Jun 26, 2011

Arts & Crafts Design: inspired by nature

With our current trend for both hand-made artisan goods
and floral-inspired graphic patterns
{which are both quite fabulously exciting developments},
let's have a look back at another time,
when there was a similar world-wide desire
for nature-based design.

It was the Arts and Crafts Movement
which originated in England in the 1860s,
heavily influenced fashion, architecture & interior design,
and reached a peak around the turn of the century.

An advert for the Lace Exhibition in Paris in 1904
illustrates the enchantment with delicate motifs,
curvy organic lines,
and a certain romanticisim for the exquisite.

A Jacques Doucet gown of gold lace, 
from 1900,
is a riot of floral patterning.

Czech Actress Anna Sedlackova in 1912
sporting a magnificent feathered hat.
Ah, feathers - they're back in fashion too, 
aren't they?

These fabulous houses, 
all by the architect Harold Desbrowe-Annear,
were built in the early 1900s in Melbourne.
This beautiful dresser was one of the first
examples of built-in joinery.
Hard to believe that we take this for granted today!

The popular colours of this movement were 
those found in nature, 
but especially ones with a golden or orange tone.
This is a portrait of Elizabeth Drexel,
an American author & Manhattan socialite,
painted in 1905 by Boldini.
Her bodice is adorned with lace flowers,
and the dress "grows" from the painting, 
just like nature.

Arts & Crafts colours 
are used masterfully in a contemporary 
arrangement by Sarah Winward,
which has the same romantic feel.

Swirling lines, echoing those found in flowers, 
were incorporated into fashionable clothes,
like this French gown by Callot Soeurs {1910}.

 A modern table setting.
Flowers by Sarah Winward.
Do you see a pattern emerging here?

Marc Jacobs ruffled silk dress, 2011 collection.

Haute Hippie dress, 2011 collection.

Amazing how much the appeal of these designs 
still resonate today, isn't it?

I guess it is because true beauty 
never goes out of style.

Images: all houses & interiors designed 
by Harold Desbrowe-Annear, open today.
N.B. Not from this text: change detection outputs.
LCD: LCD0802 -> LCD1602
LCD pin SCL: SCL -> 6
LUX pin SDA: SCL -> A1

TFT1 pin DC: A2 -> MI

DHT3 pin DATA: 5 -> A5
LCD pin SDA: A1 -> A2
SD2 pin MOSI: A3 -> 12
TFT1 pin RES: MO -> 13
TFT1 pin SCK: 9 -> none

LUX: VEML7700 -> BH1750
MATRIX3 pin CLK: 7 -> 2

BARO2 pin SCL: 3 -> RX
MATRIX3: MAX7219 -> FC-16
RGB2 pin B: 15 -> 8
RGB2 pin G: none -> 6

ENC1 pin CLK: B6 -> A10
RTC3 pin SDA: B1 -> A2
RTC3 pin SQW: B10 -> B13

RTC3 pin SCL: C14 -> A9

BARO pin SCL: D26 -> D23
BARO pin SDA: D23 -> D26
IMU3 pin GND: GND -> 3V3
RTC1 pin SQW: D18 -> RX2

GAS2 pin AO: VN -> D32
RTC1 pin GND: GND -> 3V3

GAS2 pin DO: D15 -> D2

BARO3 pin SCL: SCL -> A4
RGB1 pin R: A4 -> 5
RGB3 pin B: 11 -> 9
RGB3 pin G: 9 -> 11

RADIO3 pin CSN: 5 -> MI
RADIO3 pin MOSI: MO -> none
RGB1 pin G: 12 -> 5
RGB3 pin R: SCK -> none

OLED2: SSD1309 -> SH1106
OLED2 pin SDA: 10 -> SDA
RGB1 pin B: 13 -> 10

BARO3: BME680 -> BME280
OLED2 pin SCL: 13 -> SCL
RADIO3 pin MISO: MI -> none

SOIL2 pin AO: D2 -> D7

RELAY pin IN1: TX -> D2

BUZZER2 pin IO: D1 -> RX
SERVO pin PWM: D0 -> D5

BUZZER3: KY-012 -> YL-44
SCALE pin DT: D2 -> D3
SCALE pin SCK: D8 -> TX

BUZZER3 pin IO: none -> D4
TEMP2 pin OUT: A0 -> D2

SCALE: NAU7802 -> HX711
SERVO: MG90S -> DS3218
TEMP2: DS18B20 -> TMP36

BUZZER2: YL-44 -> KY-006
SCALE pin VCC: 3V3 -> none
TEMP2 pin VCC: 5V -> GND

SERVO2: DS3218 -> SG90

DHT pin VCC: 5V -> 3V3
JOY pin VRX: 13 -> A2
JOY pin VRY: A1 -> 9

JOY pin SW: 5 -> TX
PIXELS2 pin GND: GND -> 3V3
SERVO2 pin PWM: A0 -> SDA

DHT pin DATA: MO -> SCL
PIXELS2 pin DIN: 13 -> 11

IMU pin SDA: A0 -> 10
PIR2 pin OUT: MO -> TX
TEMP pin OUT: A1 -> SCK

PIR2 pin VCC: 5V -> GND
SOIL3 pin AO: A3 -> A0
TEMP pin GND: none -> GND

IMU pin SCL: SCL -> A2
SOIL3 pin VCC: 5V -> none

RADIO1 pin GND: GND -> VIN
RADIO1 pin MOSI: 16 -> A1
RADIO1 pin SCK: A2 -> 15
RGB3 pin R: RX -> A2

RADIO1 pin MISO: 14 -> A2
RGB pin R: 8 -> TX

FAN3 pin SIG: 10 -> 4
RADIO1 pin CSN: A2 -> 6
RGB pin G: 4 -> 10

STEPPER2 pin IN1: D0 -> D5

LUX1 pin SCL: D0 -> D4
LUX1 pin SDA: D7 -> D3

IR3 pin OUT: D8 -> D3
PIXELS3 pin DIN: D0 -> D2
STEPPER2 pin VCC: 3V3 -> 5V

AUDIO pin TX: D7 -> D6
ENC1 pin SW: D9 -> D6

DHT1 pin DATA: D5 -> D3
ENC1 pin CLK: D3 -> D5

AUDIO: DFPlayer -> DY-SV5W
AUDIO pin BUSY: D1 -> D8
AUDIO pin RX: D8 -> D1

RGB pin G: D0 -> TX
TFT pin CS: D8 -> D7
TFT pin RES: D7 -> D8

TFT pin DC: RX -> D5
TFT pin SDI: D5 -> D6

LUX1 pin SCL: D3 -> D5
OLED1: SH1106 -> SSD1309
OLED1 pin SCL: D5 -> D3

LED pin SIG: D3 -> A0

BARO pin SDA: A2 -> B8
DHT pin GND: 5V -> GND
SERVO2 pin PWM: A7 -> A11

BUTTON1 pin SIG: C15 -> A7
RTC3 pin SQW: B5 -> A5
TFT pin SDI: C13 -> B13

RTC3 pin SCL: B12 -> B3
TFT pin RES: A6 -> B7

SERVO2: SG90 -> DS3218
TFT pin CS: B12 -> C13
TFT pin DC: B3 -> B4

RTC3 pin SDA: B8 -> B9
Details here.
All flowers: Sarah Winward.
Contemporary fashion: lyst.
Historical fashion images: wikimedia commons


  1. oh my Virginia, what a stunning post...I enjoyed every bit of it, thanks for bringing such flair, creativity and beauty to the blogging world- it's very much appreciated :)
    Hope you are having a great day
    Sun is shining in Sydney, it's a fantastic day here, hope it's nice in Melbourne too
    Claudia xo

  2. Hello Virginia:
    We do so admire, and have found most interesting, the way in which you have made connections and links between present day designs and those which were fashionable and in favour in the very early years of the C20.

    The houses by Desbrowe-Annear we should find most fascinating and would much like to visit. A second reason to jump on that Melbourne bound plane!

    Another beautifully and thoughtfully presented post. Thank you so much.

  3. Gorgeous images to start my week. True style never goes out of fashion. Thanks xo

  4. Thanks for providing such an informative, inspiring and fascinating post on the Arts & Crafts Movement and the impact it had across the board in all areas of design at the turn of the century. Makes a nice change to read a post that isn't interior design or fashion, and that encourages us to appreciate the skill, beauty and pioneering spirit of the designers of yesteryear, who paved the way for the creatives of today. Everything old is new again, as they say.